2009 brought new coaches and a lot of new players. The Lions won only two games, but instead of being angry about some of the bad calls changing the outcome of games, fans could see how much better this team was. There was hope. Along with feeling good about the future of the team, I believed that our dysfunctional relationship with the NFL officiating crews would also improve.

2010 opened with more optimism for Lions fans than any I can remember. Our young quarterback, Matthew Stafford, was playing well through the preseason, and it looked like the Stafford-to-Calvin-Johnson connection was going to take the league by storm.

Then, Stafford was injured, but instead of collapsing as they had so many times in the past, this Lions team battled back. With 30 seconds left in the game, backup quarterback Shaun Hill found Calvin Johnson in the end zone for the winning touchdown. The new Detroit Lions had found a way to win in a situation where they had lost so many times before.

Detroit fans rejoiced...for about 10 seconds.

Referee Gene Steratore not only found an obscure rule that negated the game-winning TD, he completely misapplied it. While Chicago fans, paid spokesmodels for the NFL, and Fox officiating apologist Mike Pereira all still defend the call, it was a bad rule that didn't even apply to the play it was used on. 

CHICAGO - SEPTEMBER 12: Calvin Johnson #81 of the Detroit Lions waits for a instant replay ruling on an apparent touchdown catch in the final minute against the Chicago Bears during the NFL season opening game at Soldier Field on September 12, 2010 in Chi
Jonathan Daniel/Getty Images

That season saw a clown car parade full of bad calls that robbed the Lions of wins. Besides the birth of the travesty known forevermore as the "Calvin Johnson Rule" and the Jay Cutler mistake, there was the Marion Barber tackle by Suh that was wrongly called a horse collar in Dallas and an eye-popping list of non-calls on opponents.

Here we are at the end of the 2011 season.

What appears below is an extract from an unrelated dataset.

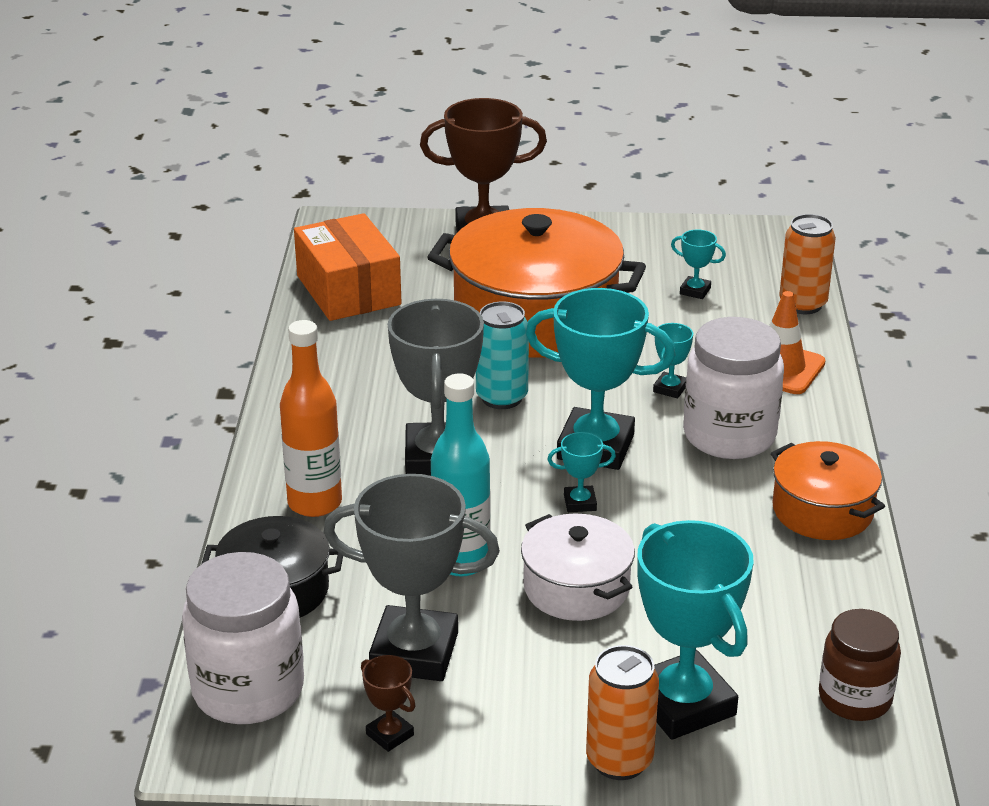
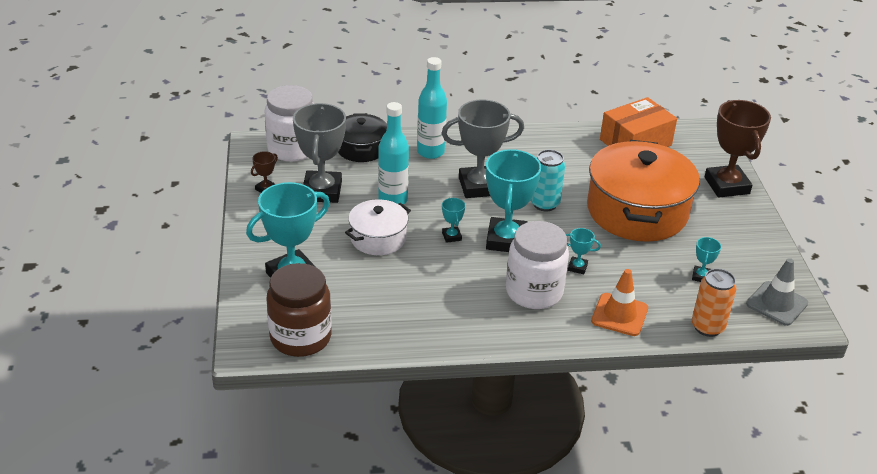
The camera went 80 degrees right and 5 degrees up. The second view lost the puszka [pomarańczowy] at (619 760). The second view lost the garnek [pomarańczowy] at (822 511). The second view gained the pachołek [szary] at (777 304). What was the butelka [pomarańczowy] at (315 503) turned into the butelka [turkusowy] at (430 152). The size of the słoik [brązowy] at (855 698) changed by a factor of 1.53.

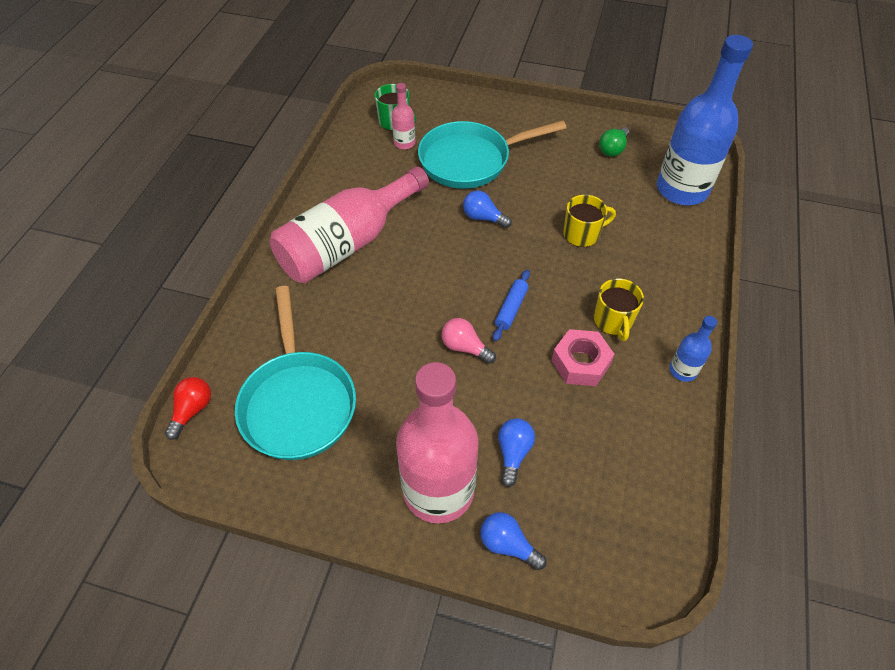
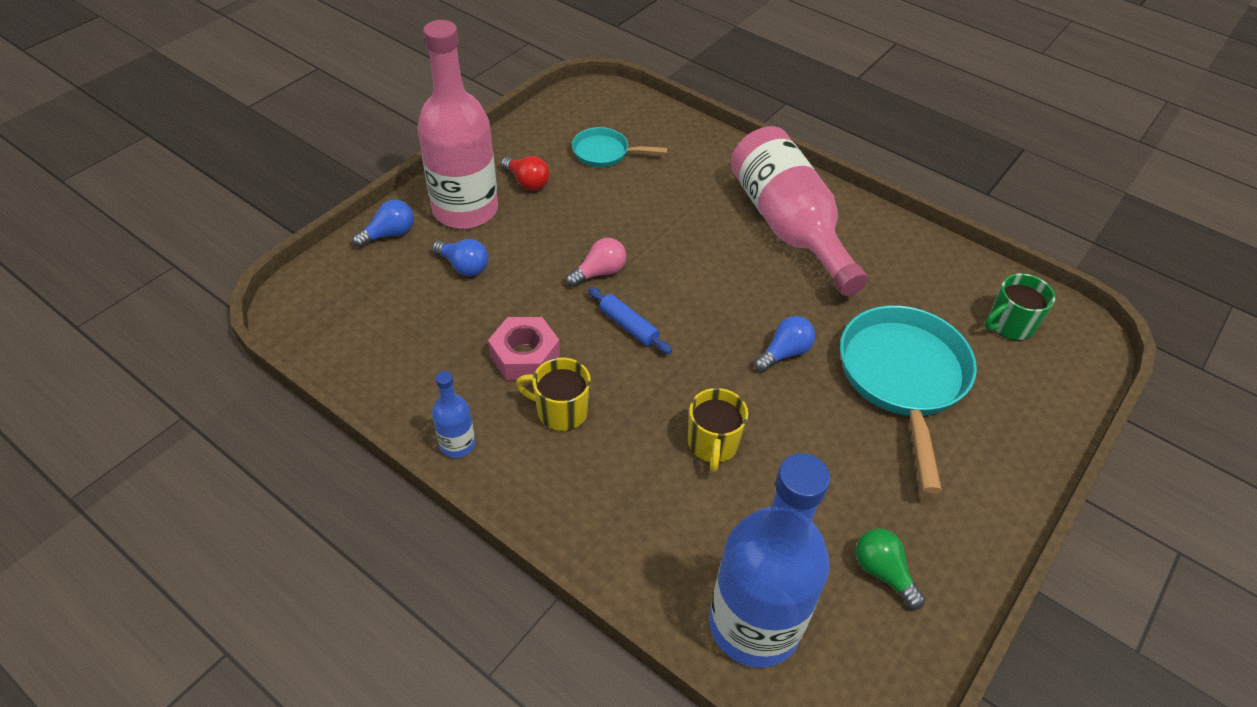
The camera went 110 degrees right and 5 degrees down. The second view lost the butelka [różowy] at (404 143). The żarówka [czerwony] ended up elsewhere, having gone from (192 410) to (527 182). The size of the patelnia [turkusowy] at (298 402) changed by a factor of 0.52.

Just three years removed from that winless season, the Detroit Lions have finished the season at 10-6 and will be playing their first playoff game since 1991 this coming Saturday when they face the New Orleans Saints in the Superdome.

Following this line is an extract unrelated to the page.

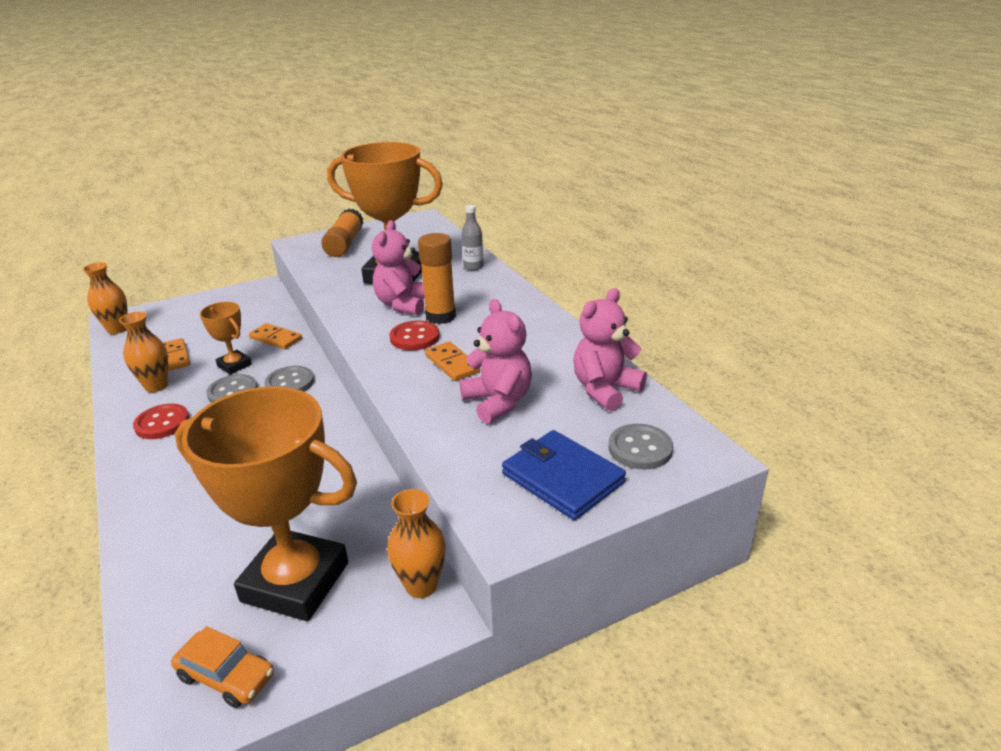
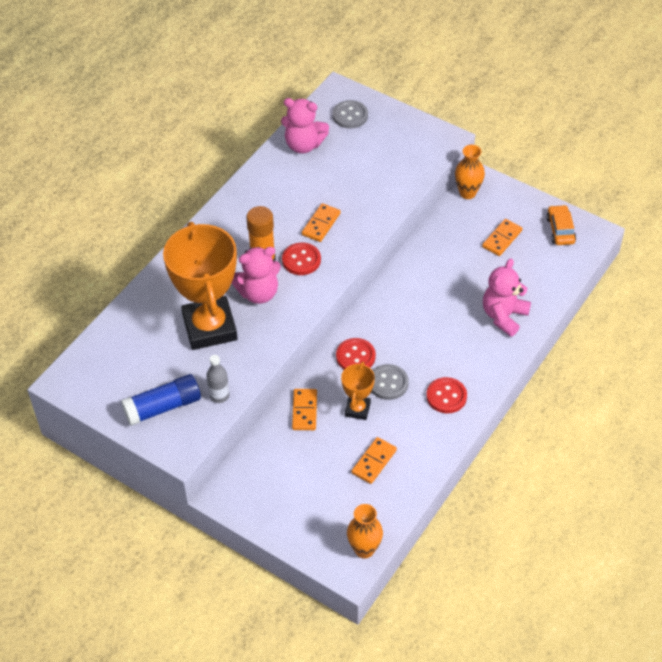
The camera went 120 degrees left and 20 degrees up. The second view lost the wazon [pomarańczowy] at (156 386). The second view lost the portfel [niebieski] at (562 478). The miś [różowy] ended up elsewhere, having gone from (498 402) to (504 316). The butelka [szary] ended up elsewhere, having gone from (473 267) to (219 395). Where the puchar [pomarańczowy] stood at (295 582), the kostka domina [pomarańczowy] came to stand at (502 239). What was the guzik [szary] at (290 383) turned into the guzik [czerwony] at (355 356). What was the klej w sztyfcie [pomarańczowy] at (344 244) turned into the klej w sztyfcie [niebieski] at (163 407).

Instead of being elated at this turn of fortune, I would guess that most Lions fans woke up Monday morning feeling, with apologies to Leonard Cohen, like their mama or their dog just died. 

Not only hasn't winning caused the playing field to level out, it has become much worse. A season that was filled with offensive lines basically tackling our defenders with impunity, repeatedly getting flagged for ticky-tack issues that seem to be allowed for nearly everyone else, just culminated in one of the most blatant examples of officiating thievery that I have ever witnessed as the zebras took touchdowns off the board and gave the other team the ball by seeing fumbles that didn't occur while not seeing ones that did.

Now, the Lions are heading into New Orleans, a place where they had a much-discussed meltdown of epic proportions on national television just a few weeks ago. What wasn't much discussed was how badly the game was being officiated prior to that huge meltdown. The Saints were a better team that night on their own and probably had no need of any assistance from the officiating crew, but were getting it anyway. I expect that will be the case again on Saturday.

So, this brings us back to Shiancoe's original question; What's really going on? Why are the Lions getting jobbed by the officials so much that fans of other teams, and even opposing players, have taken notice? Why has the NFL even gone so far as to fine players for bad penalties that the tape show never happened? Did Barry Sanders beat Goodell's favorite team too often when he was a kid? Are the officials just completely incompetent, or are they being paid off by gamblers?

I have heard theories ranging from it being Jim Schwartz's fault to it being a vast conspiracy. None of then hold enough water. I don't know why the Lions have been singled out the way that they have, but it is obvious that they are on the wrong side of the officiating crews for some reason, and I think that we're all owed the answer to a very simple question.

Mr. Goodell, can you please tell us what's really going on?